Jacqui Smith [holding answer 6 December 2004]: I understand that a full assessment of the development of the Estover Road site into an open access manufacturing facility was begun in February 2004. This included an impartial assessment by five independent referees and assessment by an expert panel. In November 2004, the Executive Panel (a group of RDA, DTI and Industry experts that provide strategic advice on the investment of the £40 million Capital Facilities programme) voted unanimously that a sustainable business plan for the Estover site would be very difficult to achieve and that the application into Round Two of the Capital Facility programme should not be progressed any further.
On the information I have received, I do not think that the South West of England Regional Development Agency and the DTI were wrong to carefully evaluate this potentially important project. Additionally, I am satisfied that due consideration was given to this project before the bid was turned down.
In the first instance both SWRDA and the DTI investigated the feasibility of retaining the BAE Systems Estover Road facility as an MNT Centre of Excellence. DTI supported the cost of this feasibility assessment with a grant of £1.384 million, in addition to the £550,000 invested by the SWRDA.
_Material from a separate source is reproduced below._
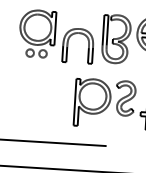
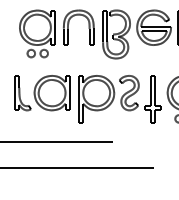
part: (69, 41) -> (69, 23), moved
part: (38, 93) -> (42, 93), added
Under the Regional Development Agencies Act 1998, England's Regional Development Agencies (RDAs) are required to seek the consent of the Secretary of State on the use of public funds. The conditions under which an RDA has delegated authority to give assistance are set out in a Financial Memorandum which states that it may commit expenditure not exceeding £10 million on individual projects subject to certain conditions; any expenditure that is in any way novel or contentious, regardless of its cost, requires the specific prior approval of the Secretary of State. I understand that the South West of England Regional Development Agency decision to invest in this particular project came within the scope of this delegated authority.